Mesmo com essa visão de paz, Laura não queria entrar na cabana.
Sua curiosidade para ver o que havia do outro lado da rua era maior. Mas ainda
assim resolveu se aproximar apenas um pouco. Foi quanto estancou e novamente
toda sua depressão veio à tona: isso era definitivamente um pesadelo.
Patas, patas enormes, de alguma forma esquisita, que ela não conhecia
de nenhum livro, estavam ainda presentes na frente de uma das janelas laterais
da cabana. Olhando pela vidraça, Laura viu que era justamente a janela
da poltrona onde passou, tremendo de medo, algumas horas no dia anterior.
O instinto agiu de forma rápida. Não poderia ir em direção
ao precipício e não poderia adentrar a floresta, que agora ganhava
novamente contornos assustadores. Sua única alternativa era voltar ao
ponto inicial. Era para lá que estava se dirigindo antes, de qualquer
forma, então era para lá que continuaria andando, só que
agora com respiração pesada e a passos largos, correndo de um
monstro que provavelmente era real. A manhã continuava tranquila
e o sol já se punha mais alto, porém sobre as nuvens espessas
sua utilidade era quase que nula. Um galho quebrado, atrás da cabana.
O barulho foi imenso, tanto que Laura pôde ouvi-lo já longe dezenas
de metros de lá. Quando uma sombra sobressaiu-se sobre as outras sombras
das árvores, foi que Laura não olhou mais para trás, até
chegar aonde quer que fosse. Esperaria encontrar paz e segurança, do
outro lado daquela rua, isso se não fosse uma rua sem fim.
O monstro existia afinal, sempre estava lá, o problema é que às
vezes nós estamos ou não dispostos a vê-lo. A cabana, ao
que parece, dividia a percepção de Laura de como ver as coisas
do mundo. Do lado infinito da rua, sua imaginação corria solta,
e isso não era bom exatamente: os monstros apareciam para ela. Do lado
do precipício, não havia muita imaginação, mas também
não havia muito o que se fazer, era um mundo limitado e deprimente, embora
fosse totalmente seguro, o que para alguns já é o suficiente.

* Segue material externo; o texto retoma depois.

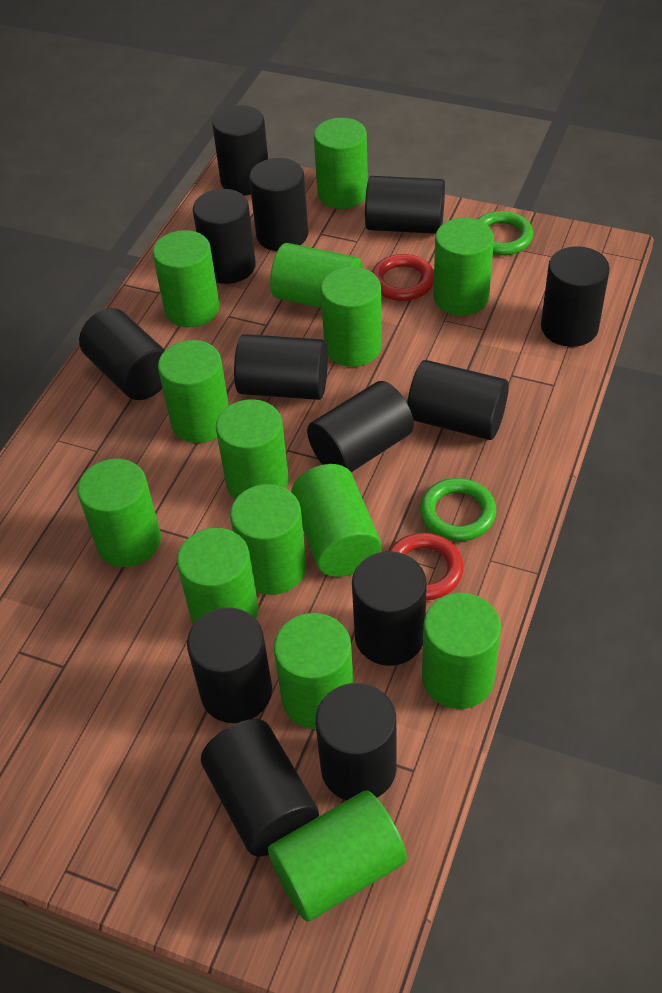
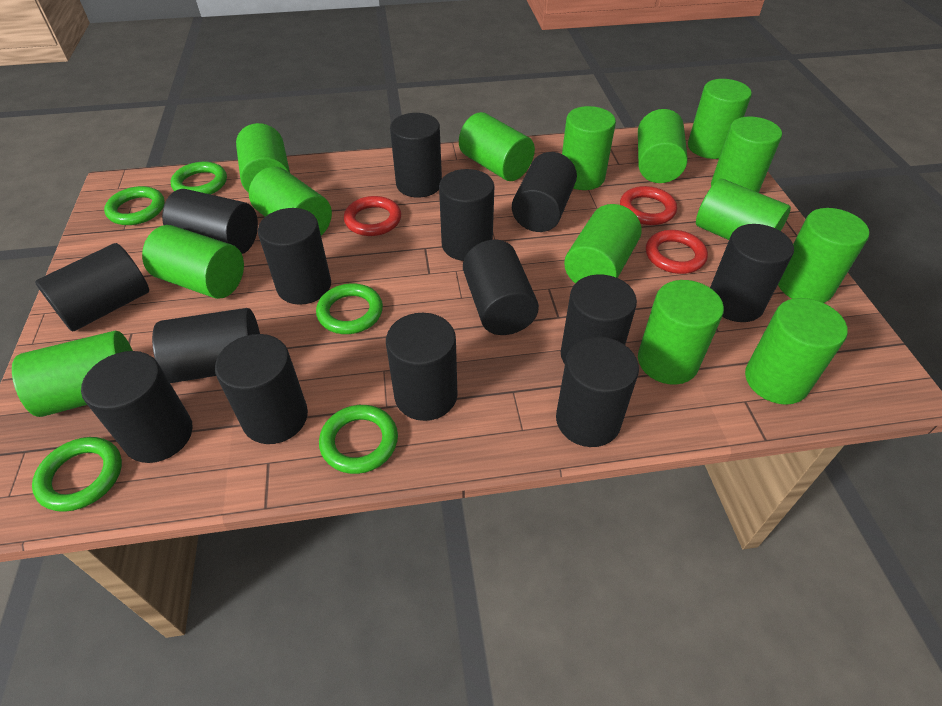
black cylinder: 13 -> 14
green ring: 2 -> 5
red ring: 2 -> 3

O melhor, pensou, seria viver eternamente dentro da cabana, mas sua vida não
seria de extremos. Quando pensava mais sobre sua decisão de correr para
a direção da estrada que era infinita, Laura acordou, suada, sabendo
que havia tido um pesadelo horrível. Um minutos depois, não lembrava-se
o que tinha se passado nesse pesadelo.
- Filha, o café está na mesa. - Sua mãe bateu à
porta, e um novo dia iniciava-se para Laura, agora uma criança novamente.